A legislative bill has been filed in the state of New York proposing a dollar-based digital currency for its residents. The ‘Inclusive Value Ledger’ initiative is spearheaded by a pair of lawmakers and a Cornell professor. The goal is to develop a peer-to-peer savings and payments platform.
In October 2019, New York State Assemblyman Ron Kim, Senator Julia Salazar and Professor Robert Hockett unveiled the bill known as the Empire State Inclusive Value Ledger (IVL) Establishment and Administration Act.
Hockett is a Cornell law professor who also consults for the International Monetary Fund (IMF) and the Federal Reserve Bank of New York. He drafted the bill and accompanying whitepaper.
The bill proposes a public payments system, digital wallets and a smartphone app, to reduce the role of banks as middlemen and address the unbanked and underbanked as well as marginalized communities. Banks, including their ATMs, and payment firms like Paypal and Venmo would be required to interoperate with the IVL currency.
The whitepaper suggested that the IVL system could be used for New York State residents to receive state tax credits, pensions and government benefits totalling $55 billion annually. Likewise, payments for taxes and licenses would be made using IVL into a pooled “Master Account”.
“The creation of a free public savings and payment platform that all New Yorkers can use, not only to pay for goods and services but also to transfer money directly to each other through, could fundamentally reshape New York into a fairer, healthier, wealthier, and more inclusive place for all,” Kim told New York newspaper, Queens Courier.
The IVL will leverage dollar-denominated tokens which can be used for everyday transactions such as groceries and public transport. Primarily, the platform will substitute a free system for third-party payment service providers which charge a commission.
One of the ideas mentioned in the whitepaper is to transform how undervalued and unvalued work is compensated. Potentially it includes mentoring, tutoring, environmental preservation efforts, caring for the elderly and ill and community service, which is often under-compensated. This would involve a more restricted community currency which may be interoperable with the IVL.
While the IVL is targeted at bringing all NY residents and businesses under a single public payments’ platform, the use case has been explored for enabling economic development in other regions and at a national level.
Within New York, it envisages a new Empire State Development Corporation to manage the system. For the national case, the administration would be run by the Treasury or the Federal Reserve.
The IVL proposes to partially disintermediate banks to cut costs, remove friction, and change behavior. During recessions households contract borrowing and spending, but so do banks, even when central banks relax policies. By reducing the role of middleman banks, the theory is that a central bank or rather the Federal Reserve might have a greater ability to stimulate spending.
This proposal contrasts with some of the latest discussions about Central Bank Digital Currencies (CBDC) which have concerns about disintermediating banks. For example, China’s planned CBDC is a two-tiered system and the initial token distribution – much like physical cash – is by the central bank via the banking network.

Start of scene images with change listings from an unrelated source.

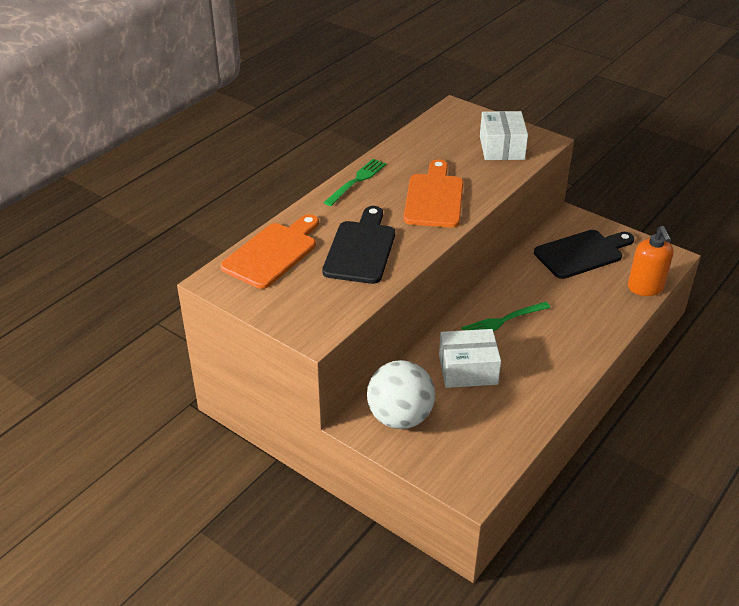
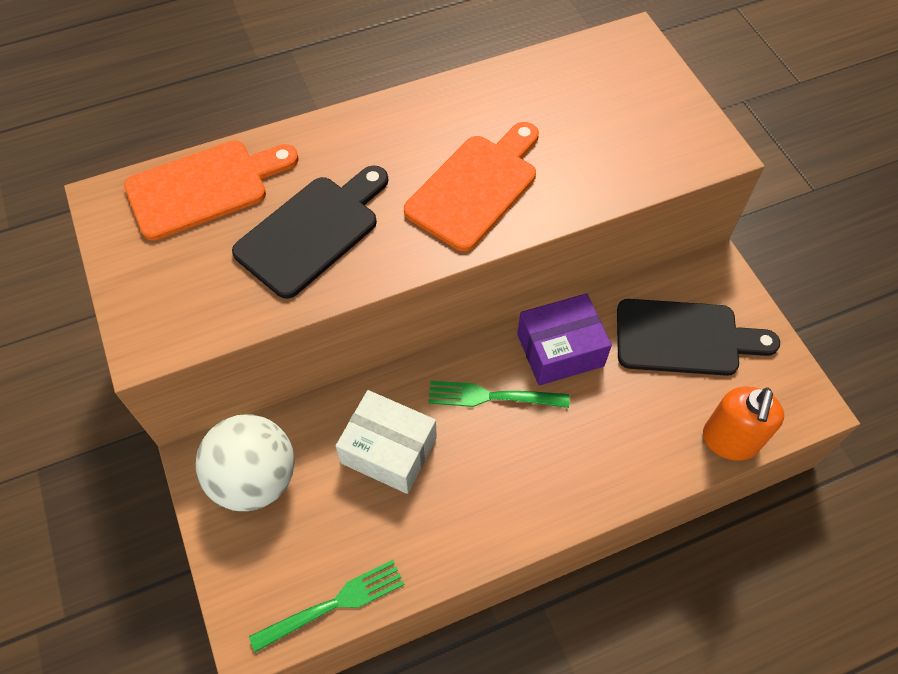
camera: 30 degrees right, 20 degrees up
(357, 181) = (400, 113): green fork -> green fork (334, 604)
(502, 148) = (642, 138): white box -> none
(520, 285) = (560, 350): none -> purple box

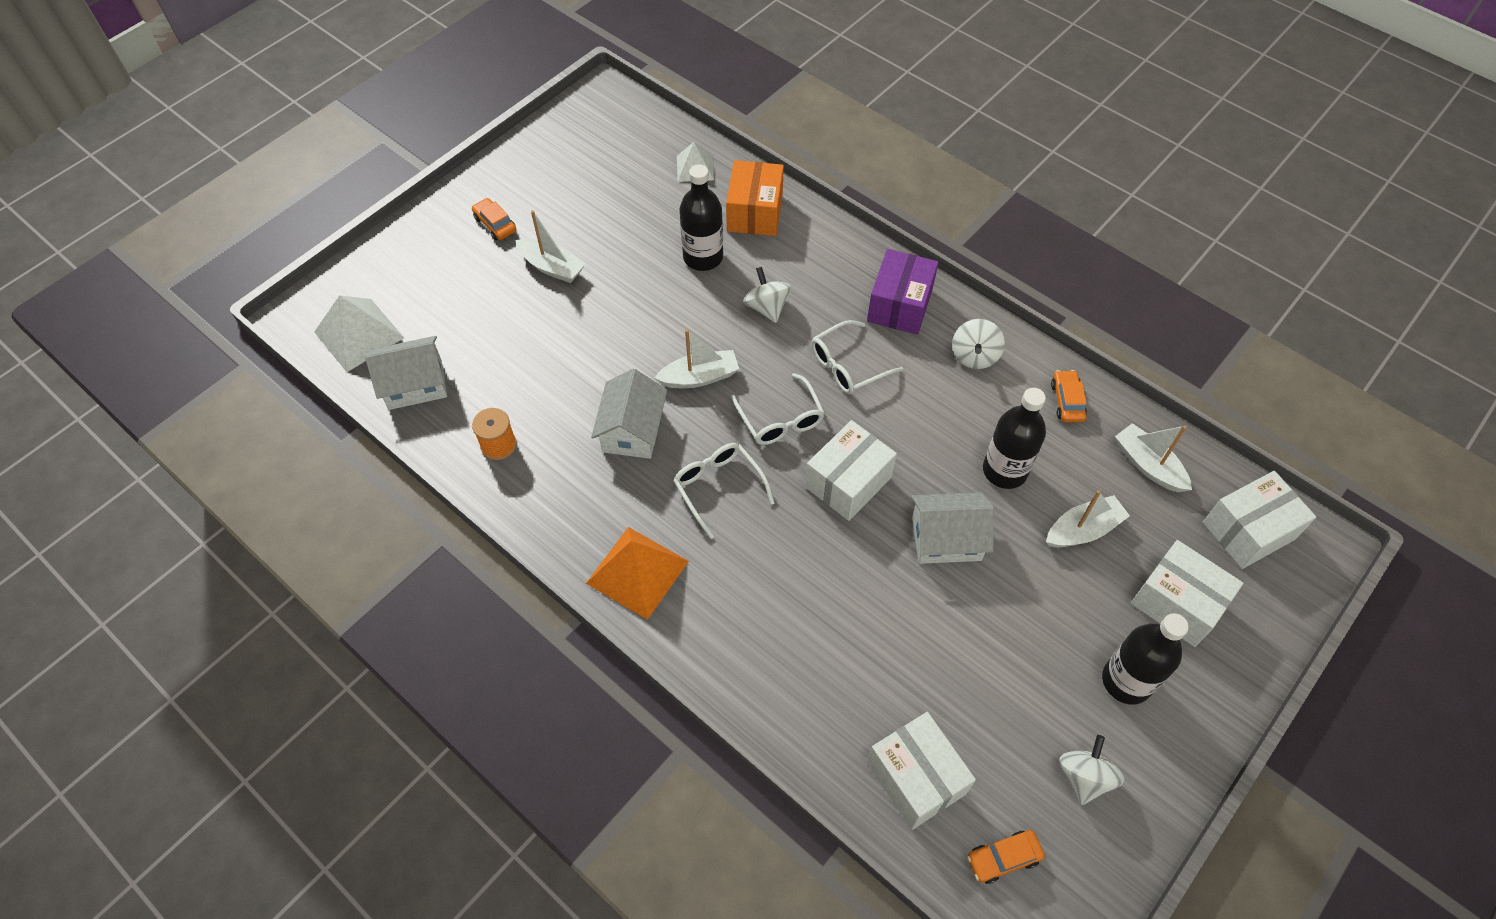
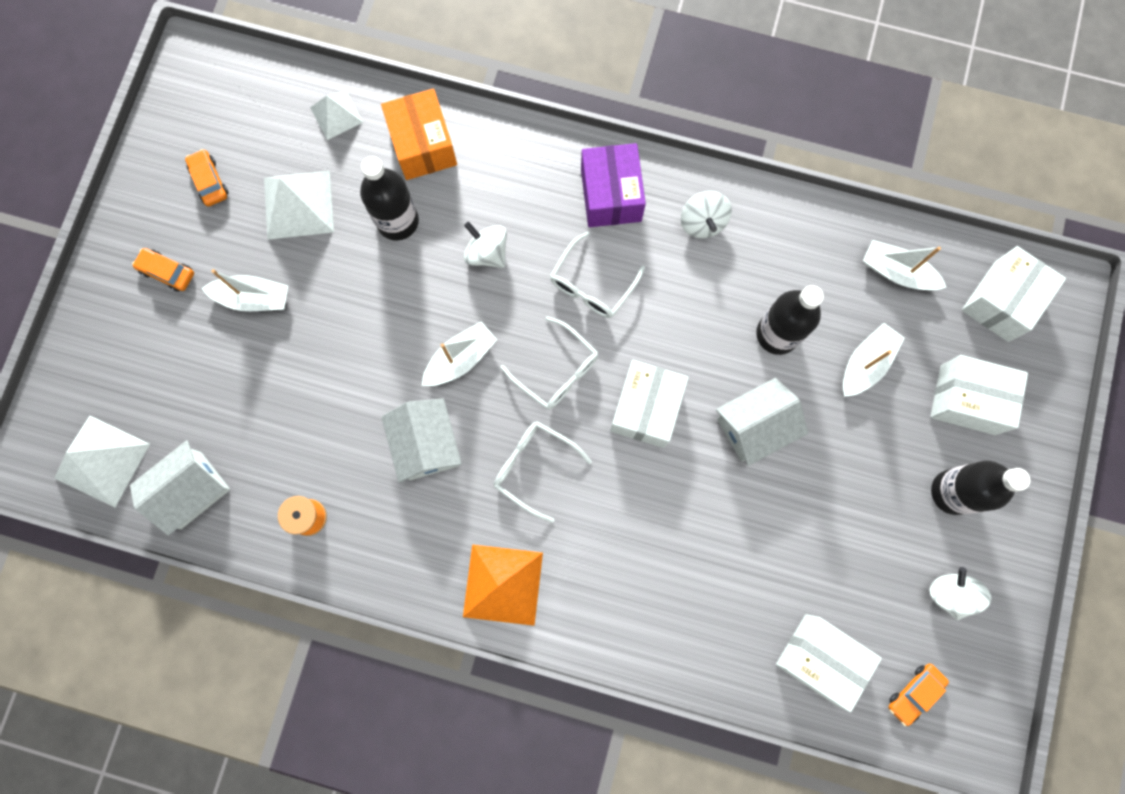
camera: 25 degrees left, 20 degrees up
(628, 216) = (298, 204): none -> white pyramid
(1067, 401) = (803, 235): orange car -> orange car (209, 181)

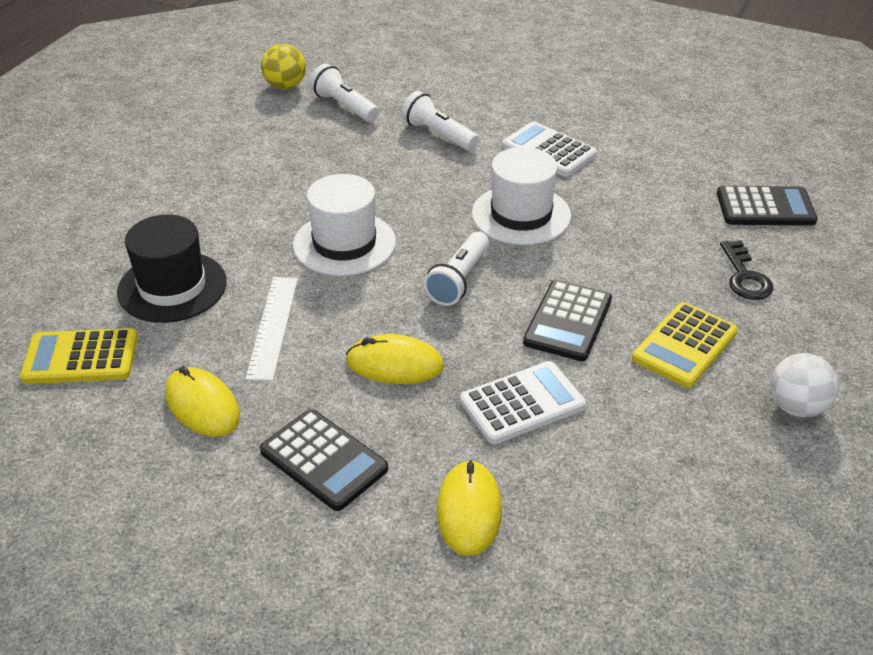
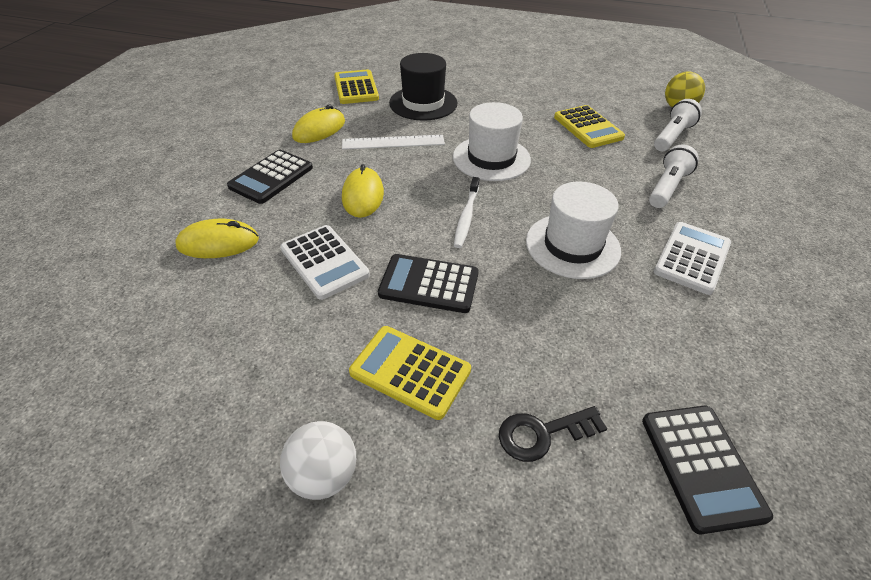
camera: 80 degrees right, 5 degrees up
(302, 157) = (588, 127): none -> yellow calculator
(459, 280) = (466, 217): white flashlight -> white toothbrush

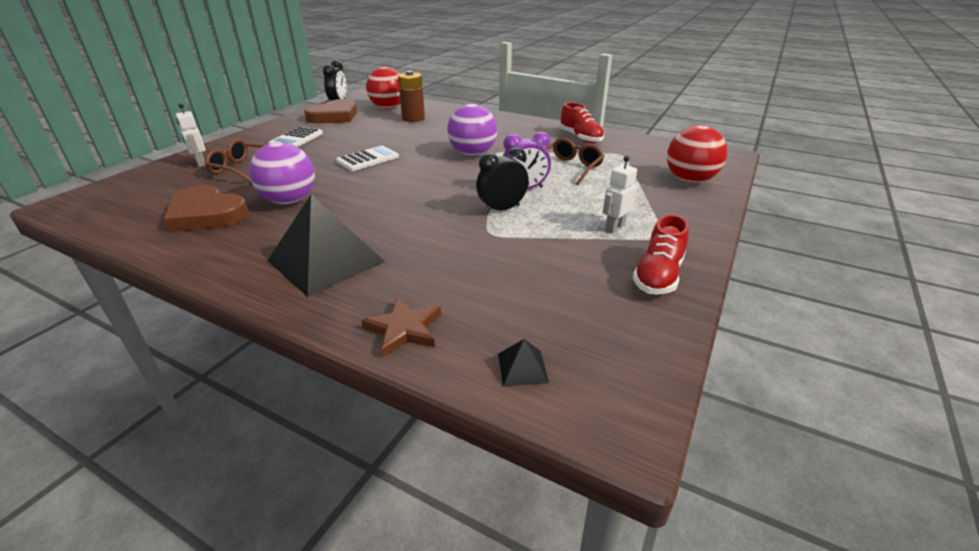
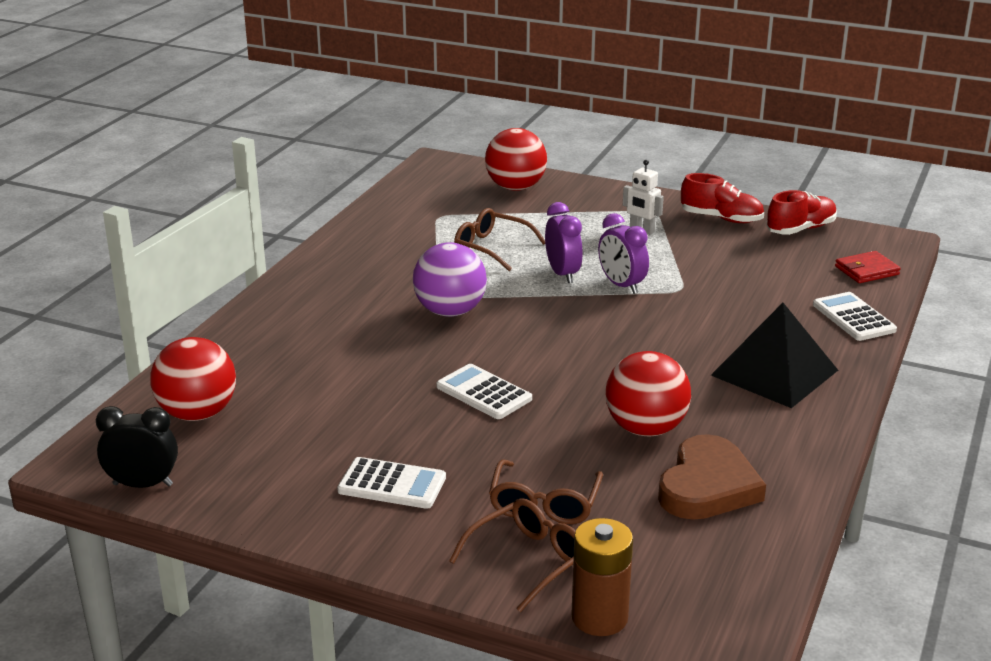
camera: 95 degrees left, 5 degrees down
(201, 163) = (528, 561): white robot -> brown glasses
(289, 201) = (645, 429): purple ball -> red ball
(334, 116) = (248, 470): brown heart -> none
(404, 329) = (854, 317): brown star -> white calculator
(413, 118) = (273, 378): brown battery -> brown battery (599, 617)
(502, 209) = (621, 285): black clock -> purple clock
(522, 368) = (866, 270): black pyramid -> red wallet
(580, 138) = (378, 238): red shoe -> red shoe (800, 229)

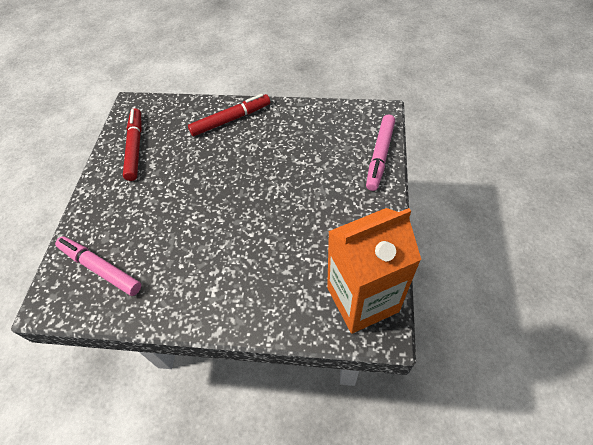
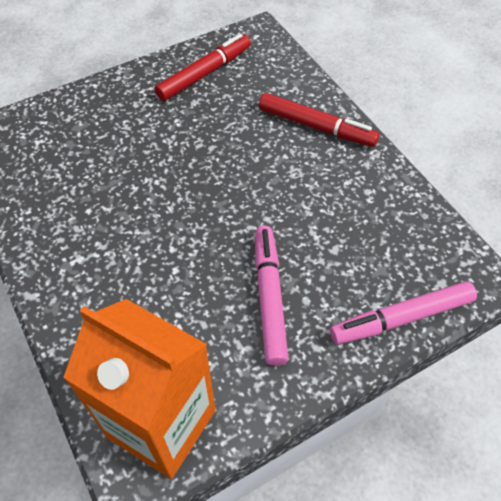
camera: 50 degrees right, 0 degrees up
(100, 268) = (41, 147): pink marker -> pink marker (269, 297)

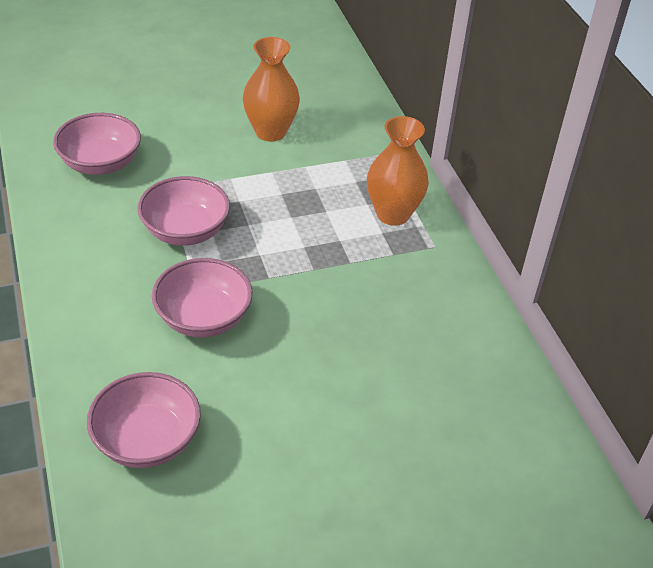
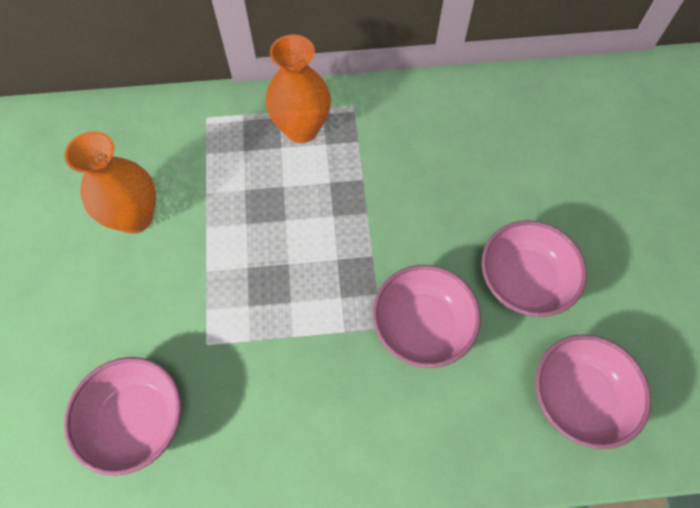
camera: 75 degrees left, 20 degrees up
(185, 231) = (285, 330): pink bowl -> pink bowl (523, 281)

Meanwhile, the Federal Reserve has said it is keeping an eye on international CBDC developments. For now, it believes its planned FedNow system will address faster payments. However, the author of the IVL whitepaper noted: “Unfortunately, it (the Fed) continues to envisage making it ‘available to all’ only by making it available to banks, which do not include all.”
Apart from CBDCs, there are several local currency initiatives around the world. For example, in Kenya, the Red Cross societies of Norway, Denmark and Kenya have launched a two-year effort to deploy blockchain-based ‘local currencies’ to bolster trade within vulnerable communities.